COUNTERPUNCH, AUGUST 2, 2019
Opening today at the Howard Gilman Theater in Lincoln Center, “Piranhas” is a coming-of-age film about 15-year-old wannabe gangsters living on the mean streets of Naples. It is based on a fact-based novel by Robert Saviano titled “La Paranza dei Bambini” that means “The Children’s Gang”, a much better title for a very good film.
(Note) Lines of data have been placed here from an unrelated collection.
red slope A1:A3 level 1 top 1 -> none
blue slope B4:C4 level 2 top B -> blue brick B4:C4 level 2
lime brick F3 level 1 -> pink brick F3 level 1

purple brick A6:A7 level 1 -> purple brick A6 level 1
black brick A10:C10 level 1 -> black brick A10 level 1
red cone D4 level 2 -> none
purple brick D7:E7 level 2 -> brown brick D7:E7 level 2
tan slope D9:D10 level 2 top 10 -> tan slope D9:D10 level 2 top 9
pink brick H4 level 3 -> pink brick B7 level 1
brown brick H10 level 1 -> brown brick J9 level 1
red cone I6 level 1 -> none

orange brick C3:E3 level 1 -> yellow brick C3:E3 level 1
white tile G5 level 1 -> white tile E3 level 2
Saviano also wrote another fact-based novel titled “Gomorrah”, which the 2008 film of the same name was based on. If Alexander Stile’s “Excellent Cadavers: The Mafia and the Death of the First Italian Republic” is the key text for understanding the Sicilian mafia, Saviano’s novels play the same role for the Camorra, the Naples-based mafia that is arguably more embedded in the Italian corporate state than its rivals and more destructive. Unlike the Sicilians, the Neapolitans do not have a hierarchical structure in which a top don controls the clans beneath him. More horizontal than vertical, the gangs in the Campania region of southern Italy are notorious for the bloody feuds that drive the narratives of films based on Saviano’s novels. This review will take up the two aforementioned films as well as “Gomorrah”, the two-season Italian TV series on Netflix that is based on Saviano’s novel with alternating directors, including Claudio Giovannesi who directed “Pirhanas”.